L’intervista a Stalin realizzata da Rolland uscì il 28 giugno del 1935, fu uno scoop, come si dice; di fatto lo scrittore francese, infatuato – come altri, a quel tempo – delle sorti progressive dell’Urss, tende a mostrare la grandezza avveniristica dello Stato socialista. L’intervista – un vero e proprio dialogo, a dire il vero, in cui Rolland mostra doti d’indagine –, al di là delle malizie di Stalin – “Sono onorato di parlare con il più grande scrittore del mondo” –, è istruttiva. Stalin, in sintesi, racconta la sua visione della politica europea (“In Europa e nel mondo capitalista sono sorti due sistemi statali: quello fascista, che sopprime la vita con mezzi meccanici; dove la classe operaia e il suo pensiero sono sottomessi dalle macchine; dove non si respira – e quello democratico borghese, residuo dei vecchi tempi. Anche questo sistema soffoca il movimento operaio, ma con altri mezzi: il Parlamento, la stampa, i partiti…”), la necessità della lotta armata (“Noi bolscevichi eravamo contro la guerra, ma non abbiamo mai rifiutato le armi… quando la guerra è diventata inevitabile, abbiamo imparato a sparare e a voltare le armi contri i nemici di classe”), la cautela nell’intromettersi nei fatti d’Occidente: “Lei ritiene che dovremmo guidare i nostri amici occidentali. Abbiamo timore di assumere un compito del genere. Ogni Paese ha le sue condizioni e dirigerle da Mosca sarebbe pretenzioso. Ci limitiamo a dare consigli”. Infine, Stalin proclama la buona novella comunista: “Il nostro scopo è liberare gli uomini dallo sfruttamento e dall’oppressione, rendere libero l’individuo. Il capitalismo, che avvolge gli uomini nelle reti della coercizione, priva l’individuo della libertà basilare. Solo chi è ricco è davvero libero in un sistema capitalista. Spezzando le catene dello sfruttamento, libereremo l’uomo, riaccendendo in lui l’amore per il lavoro”. L’anno dopo, Gor’kij, fautore del ‘realismo socialista’, sarebbe morto in circostanze mai chiarite; soprattutto, l’era delle “Grandi purghe”, delle deportazioni di massa, delle accuse di ‘attività controrivoluzionaria’, dei Gulag, sollecitata dal terrore, avrebbe raggiunto l’acme, accelerazione spietata, la fase più accesa.

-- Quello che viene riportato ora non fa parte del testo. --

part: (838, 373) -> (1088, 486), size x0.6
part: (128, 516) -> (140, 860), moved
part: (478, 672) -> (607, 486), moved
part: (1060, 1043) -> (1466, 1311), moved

Pacifista integrale, vent’anni prima della visita a Mosca, Rolland aveva ricevuto il Nobel per la letteratura: dalla Svizzera, durante la Prima guerra, continuò a scrivere contro i guerrafondai, contro la macelleria della Storia. Nell’agosto del ’14, sul suo diario, lo scrittore appunta, “Sono sopraffatto. Desidero la morte. Orribile la vita in mezzo a questa umanità demente, assistere, inerme, al fallimento della civiltà”. Cercò di essere equidistante, di indossare un’aurea, rabbiosa nobiltà: dai francesi fu accusato di tradimento, dai tedeschi fu semplicemente ignorato. Alcuni suoi testi – Au-dessus de la mêlée, ad esempio – sono classici del pacifismo: in calce a questo articolo si pubblica parte di un saggio scritto nel 1916, Aux peuples assassinés.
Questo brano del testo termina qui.